No dia 10 de fevereiro de 1933, uma sexta-feira, Adolf Hitler subiu ao palco do Palácio de Esportes de Berlim para anunciar diante de milhares de nazistas uma guerra comercial contra seus vizinhos europeus. Exatamente 10 anos depois, em fevereiro de 1943, Joseph Goebbels subiu ao mesmo palco para conclamar de novo milhares de nazis a suportar “o mais pesado dos fardos para conquistar a vitória” contra os bolcheviques, no famigerado Discurso do Sportpalast.
Não havia duas semanas que Hitler tinha ascendido ao poder levando debaixo do braço o Programa dos 25 Pontos, o programa econômico do Partido Nazista, redigido por Gottfried Feder, um engenheiro de Würtzburg que teria inspirado Hitler a entrar no partido, poucos meses depois da sua fundação, vociferando contra acordos internacionais.
No topo do programa de Feder para uma economia hitlerista estavam as tarifas comerciais: “o Nacional-Socialismo exige que as necessidades dos trabalhadores alemães não sejam mais supridas por escravos soviéticos, cules chineses e negros”; “nossos compatriotas alemães devem ser protegidos da concorrência estrangeira”; “libertar o povo alemão de uma ordem mundial globalizada”; “devolver a economia alemã aos alemães”.
Na época, o conservador Partido do Centro - um Centrão alemão! - alertou Hitler contra os “experimentos inconstitucionais e economicamente prejudiciais”, mas não adiantou e os países escandinavos foram as primeiras vítimas do tarifaço, do tariführer.
Gottfried Feder também ostentava um bigode de escova de dentes e vamos combinar que dá pra chamar “devolver a economia alemã aos alemães” de Make Germany Great Again. Há pouco meses, com a chegada de Donald Trump ao poder nos EUA (de novo, again, noch einmal), a revista estadunidense The Atlantic resgatou essa história, a história das "terríveis tarifas de Hitler”.
Banha ou bacon?
Na matéria da Atlantic, chama a atenção o detalhe da banha de porco - Schmalz.

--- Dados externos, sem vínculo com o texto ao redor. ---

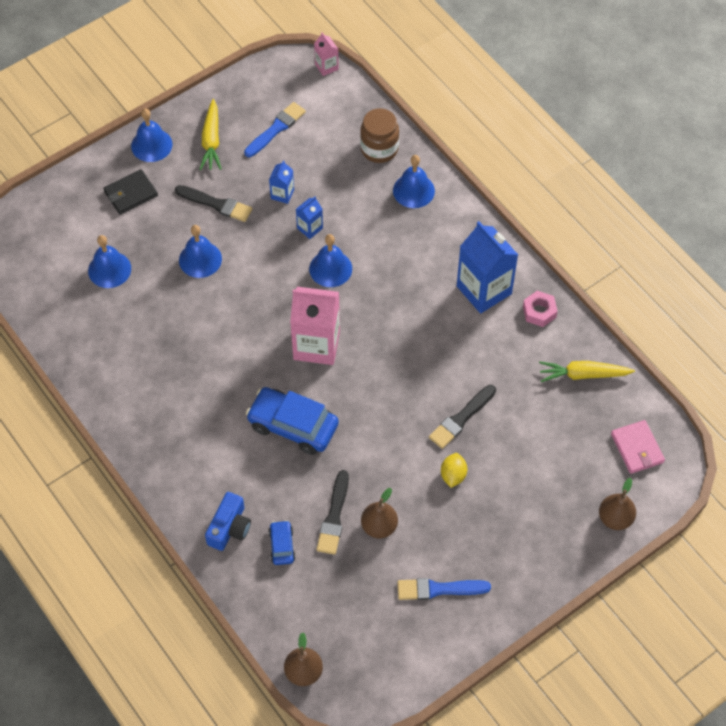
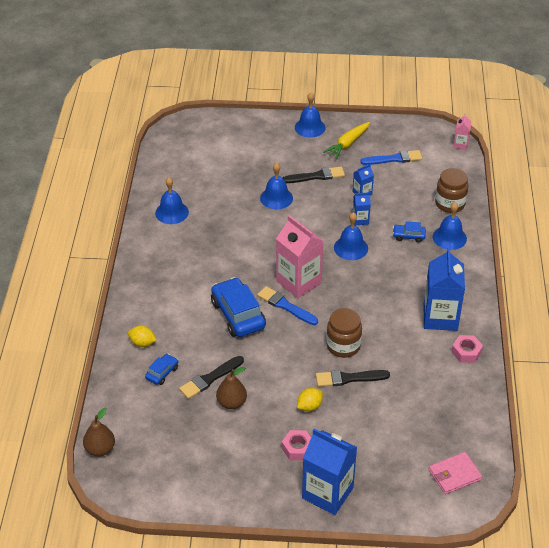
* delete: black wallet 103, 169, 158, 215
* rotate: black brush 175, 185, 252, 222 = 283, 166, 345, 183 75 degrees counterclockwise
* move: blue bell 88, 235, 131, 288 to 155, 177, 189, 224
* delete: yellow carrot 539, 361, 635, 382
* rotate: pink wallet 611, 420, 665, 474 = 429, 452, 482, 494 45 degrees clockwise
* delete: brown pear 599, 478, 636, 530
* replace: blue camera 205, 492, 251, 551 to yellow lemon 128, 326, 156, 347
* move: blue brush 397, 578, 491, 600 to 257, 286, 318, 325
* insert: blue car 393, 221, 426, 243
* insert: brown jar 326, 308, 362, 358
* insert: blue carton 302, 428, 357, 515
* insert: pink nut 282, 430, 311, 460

“Se a Alemanha aumentasse o imposto de importação sobre Schmalz , um alimento básico da dieta alemã, o fazendeiro alemão seria motivado pelo aumento de preço a criar ‘porcos de 130 quilos’, a principal fonte de banha, em vez dos mais comuns ‘porcos de 100 quilos’, a principal fonte de bacon. O problema, como observou um crítico, era que o bacon era mais lucrativo do que a banha, mesmo que os ‘porcos de banha’ consumissem mais ração do que os ‘porcos de bacon’. Trocar porcos de bacon por porcos de banha, calculou esse crítico, acabaria levando o criador de porcos à falência. Ele observou ainda que o sistema de comércio internacional estava em vigor há 200 anos e provou ser benéfico para todas as partes. A ‘economia nacional’ proposta por Hitler, com suas políticas tarifárias autodestrutivas, mergulharia o país em uma ‘grave crise’ que poderia custar centenas de milhares de empregos. E isso antes mesmo de qualquer dano causado por tarifas retaliatórias”.
Feder, Insper
O detalhe da Schmalz é um índice da estupidez fantasiada de “razão econômica” que grassa sob suásticas, bonés MAGA, bolsoguedismo e outros demônios à espreita no dobrar da esquina do tempo histórico, do extremo-capitalismo. Outro, outro detalhe revelador, é a ideia que Hitler tinha de combate à inflação, tão em linha com a tropa hodierna da “disciplina fiscal”, em particular, e, no geral, com todos aqueles que acreditam que o dilema do tempo histórico é ser porco de banha ou porco de bacon.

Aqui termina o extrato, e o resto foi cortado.